Shared Task at the GEM Workshop at ACL 2021

The GEM workshop features a two-part shared task: Modeling and Evaluation. In the modeling shared task, we ask participants to submit model outputs on the GEM tasks. For the evaluation shared task, participants will have access to outputs from the modeling shared task and computed evaluation metrics. The goal is to draw open-ended insights from the set of data, for example by finding shortcuts models have taken, or by exposing limitations in the metrics.

Neither of the shared tasks will have a winner or loser and there will be no leaderboard that ranks the results. Instead, we see this as a shared quest toward understanding the limitations and opportunities of current NLG systems. We thus encourage widespread participation for systems of all shapes and sizes.

To stay up-to-date on announcements, please join our Google Group. The same group may be used for questions and discussions.

Modeling Shared Task

To participate in the task, simply train a system on one or more of the included tasks (the more, the better, but even outputs on one task help!) and submit your validation and test outputs.

Similar to WMT, we additionally ask every participant of this task to sign up for approximately five hours of labeling time to produce gold-data for our human evaluation. More information on this is coming soon.


The training and validation sets are available through Huggingface Datasets and Tensorflow Datasets. Using Huggingface, you can load a dataset as follows:

from datasets import load_dataset
data = load_dataset('GEM', 'dataset_identifier')
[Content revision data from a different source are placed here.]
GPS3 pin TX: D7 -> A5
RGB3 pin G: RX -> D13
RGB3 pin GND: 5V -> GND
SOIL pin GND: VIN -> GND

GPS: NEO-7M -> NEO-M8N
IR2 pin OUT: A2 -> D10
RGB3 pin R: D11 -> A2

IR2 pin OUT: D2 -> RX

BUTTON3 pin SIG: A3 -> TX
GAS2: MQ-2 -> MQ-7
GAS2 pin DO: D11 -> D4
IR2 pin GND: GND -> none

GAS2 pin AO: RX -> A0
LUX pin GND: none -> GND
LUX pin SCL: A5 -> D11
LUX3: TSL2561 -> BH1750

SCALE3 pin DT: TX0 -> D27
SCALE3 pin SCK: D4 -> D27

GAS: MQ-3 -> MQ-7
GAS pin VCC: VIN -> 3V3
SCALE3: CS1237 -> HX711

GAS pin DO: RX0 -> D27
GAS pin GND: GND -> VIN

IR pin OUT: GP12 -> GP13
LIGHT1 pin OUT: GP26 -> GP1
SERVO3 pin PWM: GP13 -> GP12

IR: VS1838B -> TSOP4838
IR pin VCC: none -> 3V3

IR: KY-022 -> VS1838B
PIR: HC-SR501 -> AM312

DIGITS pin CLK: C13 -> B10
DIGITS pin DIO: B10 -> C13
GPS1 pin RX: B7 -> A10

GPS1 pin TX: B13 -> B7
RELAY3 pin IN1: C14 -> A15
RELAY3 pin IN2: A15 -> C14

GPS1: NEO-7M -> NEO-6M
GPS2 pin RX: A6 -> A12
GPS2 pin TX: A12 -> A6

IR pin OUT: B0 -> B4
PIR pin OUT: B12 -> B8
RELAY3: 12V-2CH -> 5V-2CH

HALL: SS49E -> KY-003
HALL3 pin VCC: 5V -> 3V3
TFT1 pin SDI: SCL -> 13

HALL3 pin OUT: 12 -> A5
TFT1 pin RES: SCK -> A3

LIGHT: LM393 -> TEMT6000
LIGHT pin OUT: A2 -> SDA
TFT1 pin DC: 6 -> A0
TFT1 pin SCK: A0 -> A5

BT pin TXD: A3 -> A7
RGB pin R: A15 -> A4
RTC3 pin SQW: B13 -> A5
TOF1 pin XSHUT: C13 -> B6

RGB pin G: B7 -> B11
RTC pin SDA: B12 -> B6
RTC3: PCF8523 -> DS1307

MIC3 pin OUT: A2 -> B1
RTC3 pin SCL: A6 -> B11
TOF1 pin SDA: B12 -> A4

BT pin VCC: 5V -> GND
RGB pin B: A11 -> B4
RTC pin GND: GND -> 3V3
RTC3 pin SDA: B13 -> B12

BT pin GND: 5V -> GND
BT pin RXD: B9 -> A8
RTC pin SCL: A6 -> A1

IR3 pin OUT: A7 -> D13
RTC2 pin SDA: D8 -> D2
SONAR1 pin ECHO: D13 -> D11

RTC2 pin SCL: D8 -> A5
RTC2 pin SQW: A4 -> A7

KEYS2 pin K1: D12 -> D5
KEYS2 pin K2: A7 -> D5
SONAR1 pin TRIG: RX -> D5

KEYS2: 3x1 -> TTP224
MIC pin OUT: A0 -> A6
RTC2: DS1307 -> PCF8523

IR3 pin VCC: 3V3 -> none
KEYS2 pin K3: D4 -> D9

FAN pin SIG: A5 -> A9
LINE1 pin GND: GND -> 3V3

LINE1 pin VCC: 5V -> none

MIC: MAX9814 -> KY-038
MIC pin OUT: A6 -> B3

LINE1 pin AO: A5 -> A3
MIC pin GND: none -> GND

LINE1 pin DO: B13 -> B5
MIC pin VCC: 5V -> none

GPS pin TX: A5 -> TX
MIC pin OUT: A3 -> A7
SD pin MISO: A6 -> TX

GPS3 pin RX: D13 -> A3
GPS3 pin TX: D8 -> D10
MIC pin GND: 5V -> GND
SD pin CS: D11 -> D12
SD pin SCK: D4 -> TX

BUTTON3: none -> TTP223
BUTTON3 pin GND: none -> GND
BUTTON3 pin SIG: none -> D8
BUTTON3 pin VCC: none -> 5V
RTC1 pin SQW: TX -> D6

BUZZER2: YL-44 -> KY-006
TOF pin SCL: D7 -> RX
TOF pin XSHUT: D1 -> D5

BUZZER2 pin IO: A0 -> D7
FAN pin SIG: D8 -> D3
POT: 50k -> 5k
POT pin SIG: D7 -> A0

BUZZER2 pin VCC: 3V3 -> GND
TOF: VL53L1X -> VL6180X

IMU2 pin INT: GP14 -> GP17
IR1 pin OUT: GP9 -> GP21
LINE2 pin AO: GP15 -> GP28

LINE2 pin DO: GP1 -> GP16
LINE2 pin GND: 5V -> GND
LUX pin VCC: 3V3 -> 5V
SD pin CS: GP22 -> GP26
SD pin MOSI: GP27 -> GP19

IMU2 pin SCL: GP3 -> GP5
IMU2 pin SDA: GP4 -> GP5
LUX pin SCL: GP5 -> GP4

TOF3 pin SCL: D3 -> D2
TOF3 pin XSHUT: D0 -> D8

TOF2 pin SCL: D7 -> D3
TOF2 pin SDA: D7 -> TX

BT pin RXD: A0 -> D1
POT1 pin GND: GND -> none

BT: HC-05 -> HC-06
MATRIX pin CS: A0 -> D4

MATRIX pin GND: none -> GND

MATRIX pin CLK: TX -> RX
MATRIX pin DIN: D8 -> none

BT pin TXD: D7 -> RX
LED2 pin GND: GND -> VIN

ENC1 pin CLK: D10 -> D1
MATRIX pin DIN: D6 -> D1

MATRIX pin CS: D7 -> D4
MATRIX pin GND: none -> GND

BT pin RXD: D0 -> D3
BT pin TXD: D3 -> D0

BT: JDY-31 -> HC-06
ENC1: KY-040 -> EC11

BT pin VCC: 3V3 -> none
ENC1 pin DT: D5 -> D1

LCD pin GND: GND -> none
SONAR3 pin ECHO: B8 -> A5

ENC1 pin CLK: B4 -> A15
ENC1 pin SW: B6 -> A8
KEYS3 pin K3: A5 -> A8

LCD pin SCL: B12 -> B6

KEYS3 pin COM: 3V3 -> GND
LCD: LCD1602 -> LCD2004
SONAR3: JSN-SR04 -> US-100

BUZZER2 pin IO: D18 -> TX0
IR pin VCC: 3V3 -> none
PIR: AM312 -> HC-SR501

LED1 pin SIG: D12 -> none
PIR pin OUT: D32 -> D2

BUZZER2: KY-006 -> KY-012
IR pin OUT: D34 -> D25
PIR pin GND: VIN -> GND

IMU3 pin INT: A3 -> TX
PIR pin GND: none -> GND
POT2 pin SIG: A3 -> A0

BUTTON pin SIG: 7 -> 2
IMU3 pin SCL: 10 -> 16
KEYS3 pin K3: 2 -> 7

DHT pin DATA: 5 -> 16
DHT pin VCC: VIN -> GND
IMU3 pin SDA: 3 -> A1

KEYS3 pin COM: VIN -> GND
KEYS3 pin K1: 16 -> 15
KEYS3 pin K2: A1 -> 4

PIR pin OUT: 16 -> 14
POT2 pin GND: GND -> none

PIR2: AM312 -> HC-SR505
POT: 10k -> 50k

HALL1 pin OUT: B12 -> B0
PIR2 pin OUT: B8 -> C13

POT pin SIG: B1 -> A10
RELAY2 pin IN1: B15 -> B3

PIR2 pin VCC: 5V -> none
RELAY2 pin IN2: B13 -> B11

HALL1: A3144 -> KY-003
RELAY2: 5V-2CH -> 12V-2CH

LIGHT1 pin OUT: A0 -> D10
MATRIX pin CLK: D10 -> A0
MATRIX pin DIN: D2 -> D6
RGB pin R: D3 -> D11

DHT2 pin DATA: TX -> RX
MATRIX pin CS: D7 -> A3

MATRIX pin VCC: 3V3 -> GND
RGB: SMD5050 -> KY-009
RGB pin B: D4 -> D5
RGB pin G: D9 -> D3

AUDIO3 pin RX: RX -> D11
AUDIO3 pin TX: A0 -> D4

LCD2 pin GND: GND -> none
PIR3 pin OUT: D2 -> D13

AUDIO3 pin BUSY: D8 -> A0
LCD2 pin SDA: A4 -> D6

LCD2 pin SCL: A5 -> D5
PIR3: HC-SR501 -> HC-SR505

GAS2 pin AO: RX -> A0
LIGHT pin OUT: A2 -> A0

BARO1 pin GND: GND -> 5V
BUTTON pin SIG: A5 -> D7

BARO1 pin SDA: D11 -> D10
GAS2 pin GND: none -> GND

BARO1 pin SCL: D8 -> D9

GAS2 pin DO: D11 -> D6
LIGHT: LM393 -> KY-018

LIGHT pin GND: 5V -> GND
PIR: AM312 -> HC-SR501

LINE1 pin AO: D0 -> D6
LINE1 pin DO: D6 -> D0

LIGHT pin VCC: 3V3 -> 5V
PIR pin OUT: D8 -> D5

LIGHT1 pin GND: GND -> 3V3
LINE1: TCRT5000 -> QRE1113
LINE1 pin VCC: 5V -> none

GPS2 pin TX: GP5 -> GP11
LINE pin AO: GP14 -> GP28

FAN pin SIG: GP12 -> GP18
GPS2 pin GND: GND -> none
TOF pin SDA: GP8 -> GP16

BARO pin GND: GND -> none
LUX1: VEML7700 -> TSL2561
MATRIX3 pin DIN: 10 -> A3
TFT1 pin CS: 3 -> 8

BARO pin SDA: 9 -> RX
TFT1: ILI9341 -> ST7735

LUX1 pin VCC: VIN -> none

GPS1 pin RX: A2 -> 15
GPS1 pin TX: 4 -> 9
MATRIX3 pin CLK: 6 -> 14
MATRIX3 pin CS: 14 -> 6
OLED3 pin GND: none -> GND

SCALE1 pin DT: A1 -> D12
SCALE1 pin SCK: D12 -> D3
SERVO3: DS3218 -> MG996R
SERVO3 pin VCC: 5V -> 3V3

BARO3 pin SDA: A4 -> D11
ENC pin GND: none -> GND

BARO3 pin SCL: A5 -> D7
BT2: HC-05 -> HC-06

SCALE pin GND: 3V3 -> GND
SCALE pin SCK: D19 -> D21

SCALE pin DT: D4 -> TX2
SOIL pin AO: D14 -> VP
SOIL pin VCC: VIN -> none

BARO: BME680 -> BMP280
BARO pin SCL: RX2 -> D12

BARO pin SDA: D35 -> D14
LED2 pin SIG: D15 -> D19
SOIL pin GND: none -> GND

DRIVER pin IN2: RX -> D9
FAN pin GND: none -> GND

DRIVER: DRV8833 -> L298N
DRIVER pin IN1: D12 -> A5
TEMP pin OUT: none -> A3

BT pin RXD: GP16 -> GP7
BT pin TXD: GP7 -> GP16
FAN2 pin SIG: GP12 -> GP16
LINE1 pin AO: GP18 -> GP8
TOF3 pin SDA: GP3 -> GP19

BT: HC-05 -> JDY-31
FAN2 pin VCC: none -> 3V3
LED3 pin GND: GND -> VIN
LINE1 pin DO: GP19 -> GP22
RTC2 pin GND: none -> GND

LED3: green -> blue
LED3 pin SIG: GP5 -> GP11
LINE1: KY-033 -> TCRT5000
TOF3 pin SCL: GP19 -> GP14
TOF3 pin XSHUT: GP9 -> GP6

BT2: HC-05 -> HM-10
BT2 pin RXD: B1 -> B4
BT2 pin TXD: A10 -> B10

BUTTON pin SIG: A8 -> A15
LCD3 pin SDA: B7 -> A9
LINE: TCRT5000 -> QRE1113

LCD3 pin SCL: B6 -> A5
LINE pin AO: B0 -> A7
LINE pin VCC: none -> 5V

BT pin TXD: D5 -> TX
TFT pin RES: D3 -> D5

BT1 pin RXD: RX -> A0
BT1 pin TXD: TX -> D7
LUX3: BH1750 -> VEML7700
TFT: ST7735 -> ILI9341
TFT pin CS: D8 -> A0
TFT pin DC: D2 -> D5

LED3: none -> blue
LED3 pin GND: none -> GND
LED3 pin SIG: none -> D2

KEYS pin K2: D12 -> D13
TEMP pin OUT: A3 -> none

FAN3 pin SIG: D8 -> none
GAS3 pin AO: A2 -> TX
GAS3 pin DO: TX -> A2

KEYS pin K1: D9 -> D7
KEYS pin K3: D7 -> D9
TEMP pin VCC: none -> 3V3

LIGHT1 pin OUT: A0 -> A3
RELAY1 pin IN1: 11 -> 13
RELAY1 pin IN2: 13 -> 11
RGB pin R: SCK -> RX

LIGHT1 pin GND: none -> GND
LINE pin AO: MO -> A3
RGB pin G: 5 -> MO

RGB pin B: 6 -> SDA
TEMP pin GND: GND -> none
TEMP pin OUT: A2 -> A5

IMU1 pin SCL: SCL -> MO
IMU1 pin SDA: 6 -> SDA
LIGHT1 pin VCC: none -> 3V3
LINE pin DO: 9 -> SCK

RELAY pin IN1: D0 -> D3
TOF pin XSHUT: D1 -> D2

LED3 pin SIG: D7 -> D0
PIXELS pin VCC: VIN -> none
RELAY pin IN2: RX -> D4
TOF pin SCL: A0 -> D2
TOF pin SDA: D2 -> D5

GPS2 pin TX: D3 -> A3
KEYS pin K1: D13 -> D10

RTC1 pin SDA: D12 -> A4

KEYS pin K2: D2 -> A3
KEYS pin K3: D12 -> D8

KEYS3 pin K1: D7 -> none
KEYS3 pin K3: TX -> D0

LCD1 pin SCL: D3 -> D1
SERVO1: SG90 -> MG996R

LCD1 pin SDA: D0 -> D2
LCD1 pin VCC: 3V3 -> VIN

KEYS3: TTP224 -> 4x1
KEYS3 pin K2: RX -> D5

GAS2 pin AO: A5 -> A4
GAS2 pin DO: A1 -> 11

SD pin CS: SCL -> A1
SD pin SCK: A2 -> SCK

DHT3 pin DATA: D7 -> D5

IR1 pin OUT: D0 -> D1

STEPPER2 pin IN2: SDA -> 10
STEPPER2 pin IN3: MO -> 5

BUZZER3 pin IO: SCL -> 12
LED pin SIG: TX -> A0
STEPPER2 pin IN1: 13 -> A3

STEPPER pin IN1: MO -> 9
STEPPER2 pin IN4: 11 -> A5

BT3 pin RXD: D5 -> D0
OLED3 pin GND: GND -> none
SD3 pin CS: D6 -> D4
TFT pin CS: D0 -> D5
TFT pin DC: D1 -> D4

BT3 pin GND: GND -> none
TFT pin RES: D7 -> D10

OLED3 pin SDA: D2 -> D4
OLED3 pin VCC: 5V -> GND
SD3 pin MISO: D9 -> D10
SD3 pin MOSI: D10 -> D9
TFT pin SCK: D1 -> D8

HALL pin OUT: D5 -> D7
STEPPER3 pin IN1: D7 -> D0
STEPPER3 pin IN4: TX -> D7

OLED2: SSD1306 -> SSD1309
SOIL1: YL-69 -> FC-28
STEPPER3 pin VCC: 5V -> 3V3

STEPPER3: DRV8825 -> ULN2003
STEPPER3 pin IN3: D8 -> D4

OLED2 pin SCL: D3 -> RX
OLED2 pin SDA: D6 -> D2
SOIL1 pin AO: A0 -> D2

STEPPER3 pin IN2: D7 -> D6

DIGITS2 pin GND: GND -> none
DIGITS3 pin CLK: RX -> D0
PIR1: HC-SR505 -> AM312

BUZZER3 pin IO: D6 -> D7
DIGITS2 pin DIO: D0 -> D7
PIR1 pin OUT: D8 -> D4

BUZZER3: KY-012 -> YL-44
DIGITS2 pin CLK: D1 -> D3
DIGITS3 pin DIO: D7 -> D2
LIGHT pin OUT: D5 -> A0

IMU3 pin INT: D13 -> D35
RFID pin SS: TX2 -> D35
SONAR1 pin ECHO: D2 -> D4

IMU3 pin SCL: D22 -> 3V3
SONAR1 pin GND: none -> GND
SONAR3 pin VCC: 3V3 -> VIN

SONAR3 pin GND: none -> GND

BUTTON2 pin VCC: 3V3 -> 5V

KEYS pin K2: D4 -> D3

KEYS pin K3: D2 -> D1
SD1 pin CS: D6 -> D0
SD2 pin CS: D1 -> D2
For detailed information on the fields in each of our datasets, have a look at the documentation. For more information on how to get started training models, see our tutorial.

Submitting Outputs


Please format submissions in the following format

  "submission_name": "An identifying name of your system",
  "param_count": 123, # the number of parameters your system has.
  "description": "An optional brief description of the system that will be shown on the website",
      "dataset_identifier": {
        "values": ["output1", "output2", "..."], # A list of system outputs
        # Optionally, you can add the keys which are part of an example to ensure that there is no shuffling mistakes.
        "keys": ["schema_guided_dialog-test-9585", "schema_guided_dialog-test-9585", ...] 

In this case, dataset_identifier is the identifier of the dataset followed by an identifier of the set the outputs were created from, for example _val or _test. That means, the CommonGEN validation set would have the identifier commongen_val.

Model Card

Our submission form linked below includes a series of required questions that we will use to construct model cards for each model. Before submitting, please take the time to carefully read through these questions and prepare an answer. Any system descrition submitted to the workshop should also include the questions and answers.

Please submit your model outputs here.

Evaluation and Analysis Shared Task

The evaluation and analysis shared task will start once the system outputs are submitted and we have run the automatic evaluation. Participants will be able to download the outputs and metrics and run their own analyses. The resulting findings can be submitted to our workshop.

Important Dates


February 2 Release of the Training Data

March 29 Release of the Test Sets

May 14 Modeling Submissions due


March 29 Release of the Baseline Outputs

May 17 Release of the Submission Outputs

System Descriptions and Analyses

June 11 System Descriptions and Analyses due

June 25 Notification of Acceptance

July 9 Camera-ready due

August 5-6 Workshop Dates